Life-sustaining medical treatment can also be refused through an advance care directive (ACD). An ACD is generally a written document, intended to apply to future periods of impaired decision-making capacity, which provides a legal means for an adult to record preferences for future health and personal care and/or to appoint and instruct a substitute decision-maker.4 ACDs are not clinical care or treatment plans, but clinical care and treatment plans can and should be informed by ACDs.

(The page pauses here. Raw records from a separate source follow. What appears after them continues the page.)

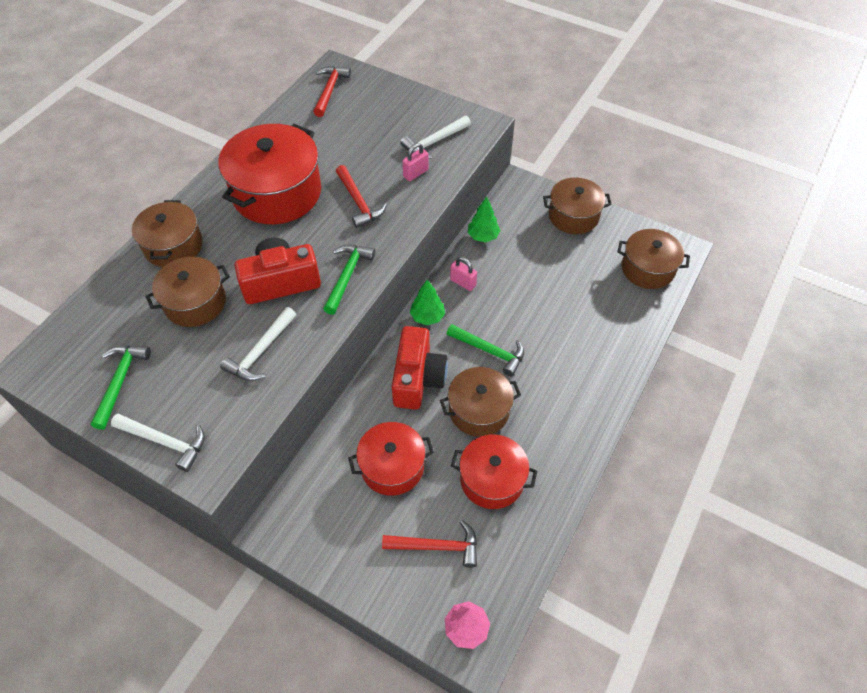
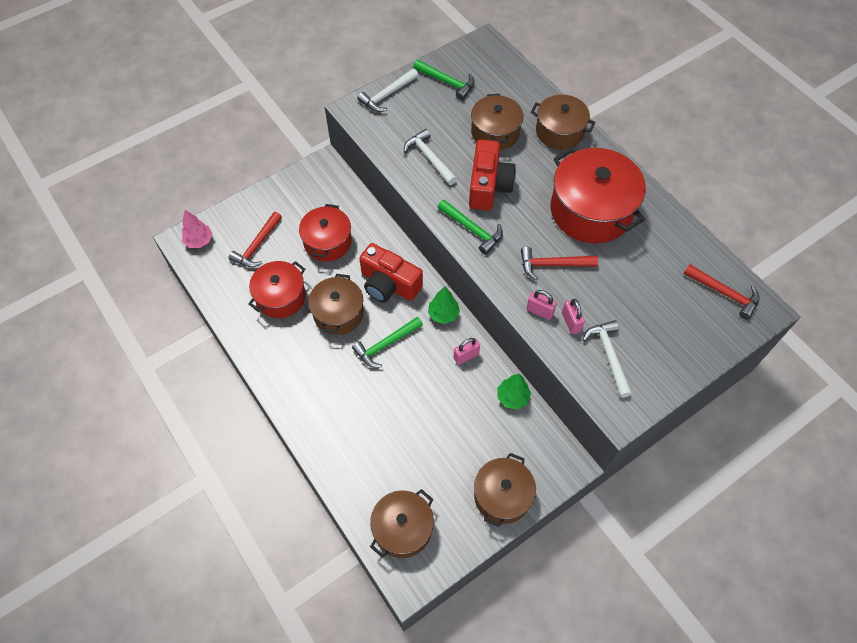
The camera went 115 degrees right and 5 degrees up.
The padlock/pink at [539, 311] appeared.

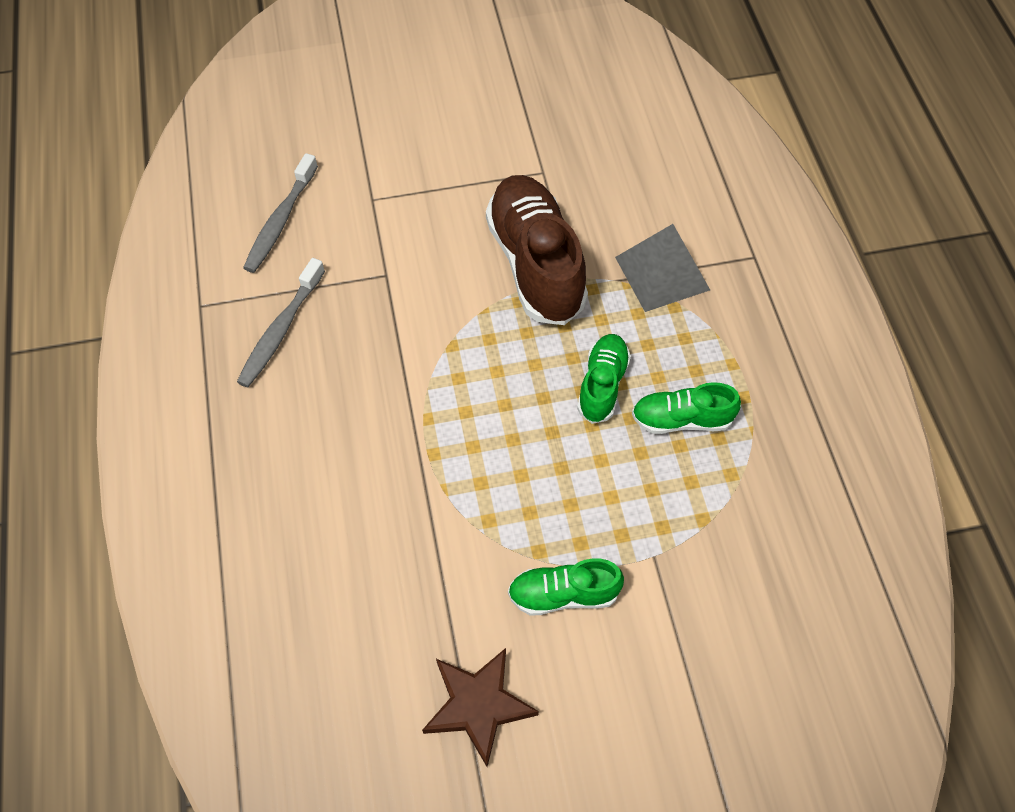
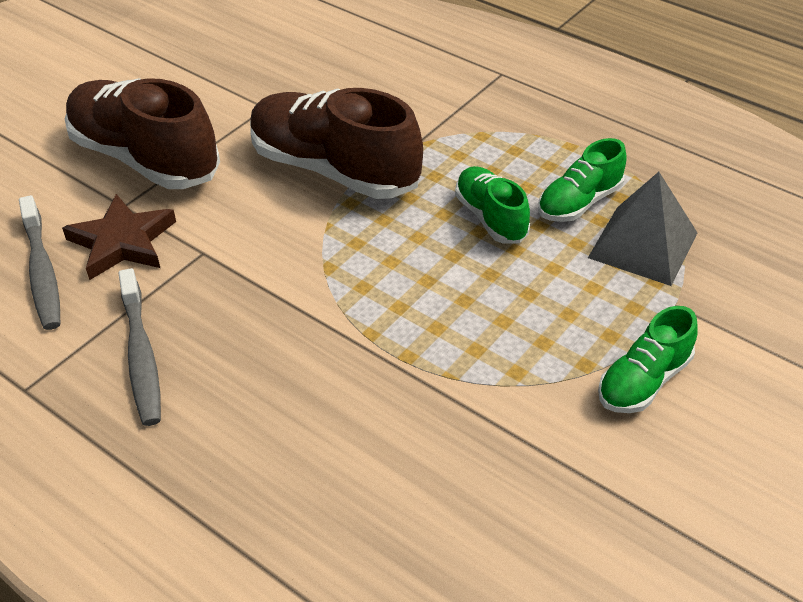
The camera went 40 degrees left and 15 degrees down.
The pyramid/grey moved from [662, 273] to [643, 245].
The star/brown moved from [478, 705] to [122, 242].
The shoe/brown at [145, 158] appeared.

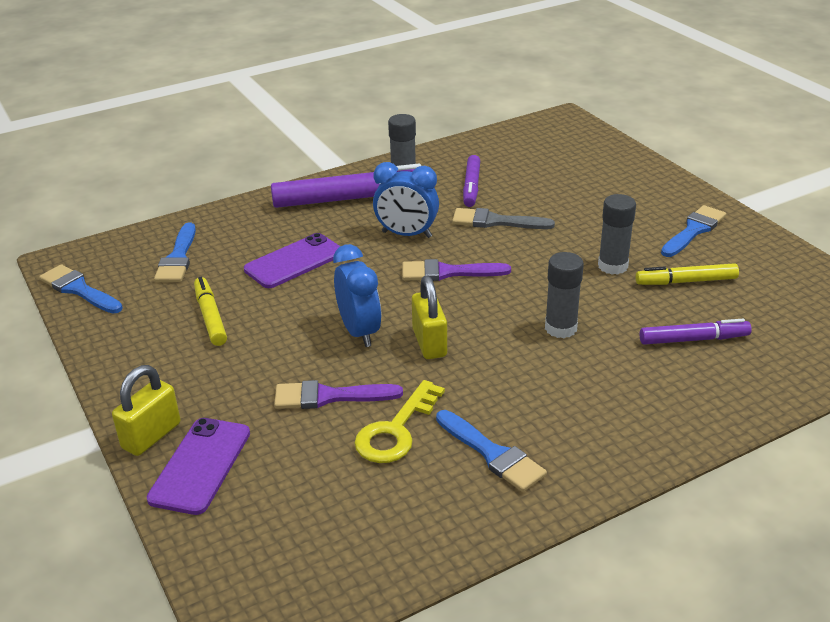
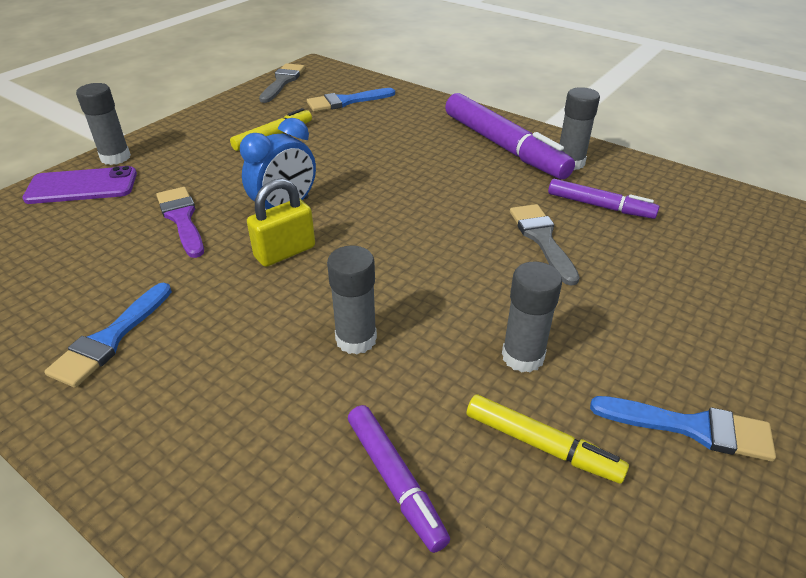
The camera went 65 degrees right and 5 degrees up.
The marker/purple at [471, 186] turned 135 degrees counterclockwise.
The clock/blue at [406, 234] disappeared.
The phone/purple at [294, 261] disappeared.
The brush/purple at [447, 272] disappeared.
The marker/yellow at [686, 281] turned 150 degrees clockwise.
The brush/blue at [79, 289] became the brush/grey at [282, 82].
The padlock/yellow at [151, 436] was replaced by the glue stick/grey at [115, 157].
The key/yellow at [396, 430] disappeared.

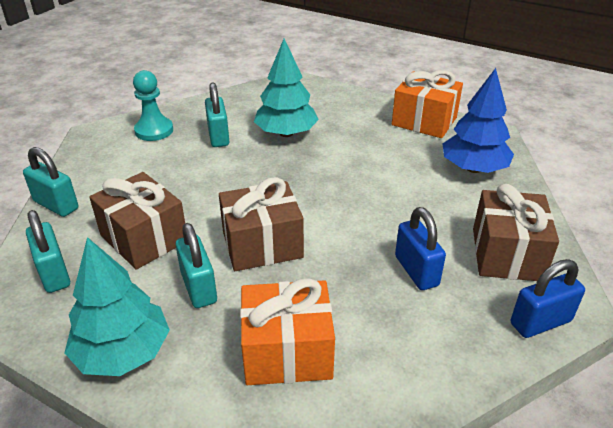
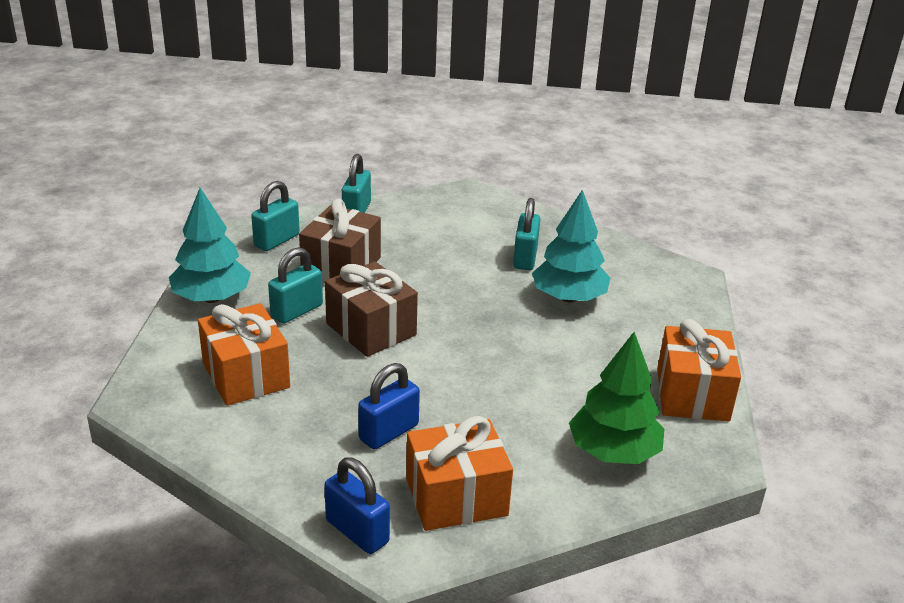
The camera went 65 degrees right and 5 degrees down.
The tree/blue at [473, 168] became the tree/green at [613, 452].
The pawn/turquoise at [154, 130] disappeared.
The padlock/turquoise at [218, 136] turned 45 degrees counterclockwise.
The gift/brown at [506, 254] became the gift/orange at [456, 497].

The common law recognises, as part of the right to self-determination, that an individual can complete an ACD that will bind a health practitioner who is treating that person, even if the directive refuses life-sustaining treatment. A 2009 NSW Supreme Court judgment confirmed that if an ACD is made by a competent adult, is clear and unambiguous, and extends to the situation at hand, it must be respected.5

Legislation governing ACDs has been enacted in every Australian state and territory, except NSW and Tasmania, although the legislation and the terms used for these directives varies from state to state and is subject to change.6 7 In some states, the legislation also places limits on the application of an ACD; for example, that it may only operate if the patient is suffering from a terminal illness or has no reasonable prospect of regaining capacity.

Lack of capacity for decision-making

As outlined above, where a patient lacks capacity to make their own decisions, priority must be given to a valid ACD, if this exists. In the absence of an ACD, consent should be obtained from a substitute decision-maker. Every state and territory has guardianship legislation which regulates, to varying degrees, medical treatment decisions for adult patients who lack decision-making capacity. The legislation outlines a hierarchy of decision-makers. This may include an enduring guardian who was appointed by the patient when they still had capacity, a spouse, other family member or unpaid carer. These substitute decision-makers must act in accordance with the patient’s wishes (if known) or in the patient’s best interests. Where there is no available substitute decision-maker, an application can be made to the relevant Guardianship Tribunal for the appointment of a guardian.

Decisions to withhold or withdraw life-sustaining medical treatment are complex and serious, especially in view of the gravity of the outcome. In some states and territories, the legal authority of a substitute decision-maker to decide to withhold or withdraw a patient’s life-sustaining medical treatment is not clear. There are also differences in the definitions of life-sustaining treatment/measures. This is a complex area of the law and doctors should contact their medical defence organisation for advice in a particular case if they are uncertain how to proceed.

This article is provided by MDA National. They recommend that you contact your indemnity provider if you need specific advice in relation to your insurance policy.

References

  1. AMA. Position Statement on End of Life Care and Advance Care Planning. 2014.
  2. Bird S. End of life decisions and the law. Aust Fam Physician. 2008;37(3):155-156.
  3. Bird S. To treat or not to treat. Aust Fam Physician. 2009;38(11):915-916.
  4. Willmott L, White B, Matthews B. Law, autonomy and advance directives. Journal of Law and Medicine. 2010;18:366.
  5. Hunter and New England Area Health Service v A [2009] NSWSC 761.
  6. Advance Care Planning Australia’s website. Available at advancecareplanning.org.au/advance-care-planning/for-professionals/the-law-of-advance-care-planning.
  7. Bird S. Advance care planning. Aust Fam Physician 2014; 43(8):526-528.